Dorn's argument is generally based upon the contention that his comments were vague and did not state with sufficient explicitness that the proposed business collaboration would require Officer Lee to prostitute herself. We disagree and conclude that, viewed as a whole and understood in context, Dorn's comments proposed just that. First, he claimed that his wife worked for him as a “ho” and proposed that Officer Lee could do likewise. Transcript at 54. Dorn claims upon appeal that “ho” is a term susceptible to several meanings, some of which are derogatory, but “sometimes it is ․ used to compliment a woman's ability to stand up for herself.” Appellant's Brief at 6-7. That may be the case, but it is also a street-slang synonym for “prostitute.” See Urban Dictionary (2004), available at http://www.urbandictionary.com/define.php? term=ho & r=f. Context and grammatical usage strongly suggests Dorn was not complimenting Officer Lee for her independent spirit. We note, for instance, that one does not work for another in a position whose job description is “standing up for herself”. Appellant's Brief at 6-7. Yet, Dorn told Officer Lee that his wife worked as a “ho” for him. It may reasonably be inferred that the meaning intended in Dorn's conversation with Officer Lee, as illuminated by his reference to his wife (among other contextual indicators-some of them quite graphic) was that Officer Lee would work as a prostitute for him. Second, Dorn's entire conversation with Officer Lee was focused on the topic of sex and laced with frank sexual language. This would seem to settle the meaning of “ho” in this context. These factors permit a reasonable inference that Dorn sought to convince Officer Lee to work for him as a prostitute.

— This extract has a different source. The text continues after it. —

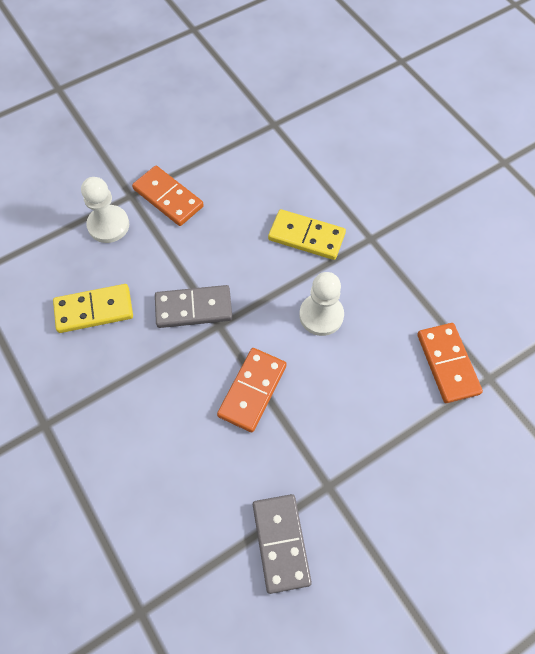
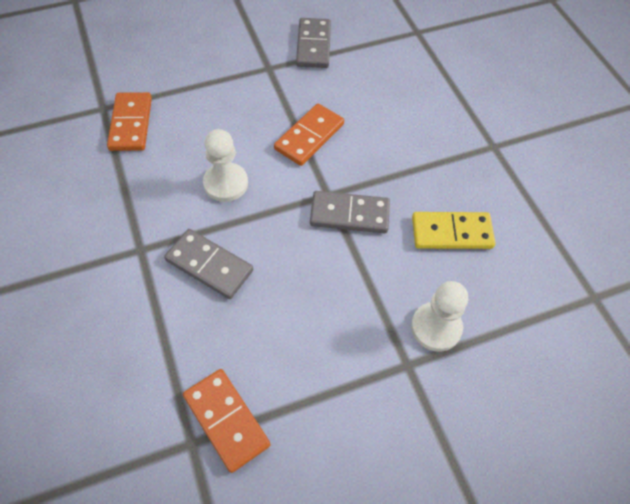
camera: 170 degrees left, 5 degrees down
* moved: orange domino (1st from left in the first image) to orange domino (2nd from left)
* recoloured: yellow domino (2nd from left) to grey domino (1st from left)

Finally, we reject Dorn's suggestion that the offense of promoting prostitution requires a corpus delicti in the form of “some level of completed act.” Appellant's Brief at 13. He suggests that such might include, in this particular context, either an agreement to establish a business relationship, or an act of prostitution. He contends something was required beyond “just idle chatter about how it would or could work.” Id. Our review of the statute creating and defining the offense reveals no such requirement. I.C. § 35-45-4-4 speaks only of “enticing.” “Entice” means “to attract artfully or adroitly or by arousing hope or desire.” Merriam-Webster Online Dictionary, available at http://www.m-w.com/cgi-bin/dictionary?book=Dictionary & va=entice. The evidence permits a reasonable inference that Dorn sought to lure Officer Lee into prostitution by offering to perform booking, transportation, and protection services for her, in exchange for a percentage of her fees. Such constitutes “enticing” within the meaning of I.C. § 35-45-4-4 and is sufficient to support a conviction of promoting prostitution. Thus, there was probative evidence from which to find that Dorn was guilty beyond a reasonable doubt of promoting prostitution.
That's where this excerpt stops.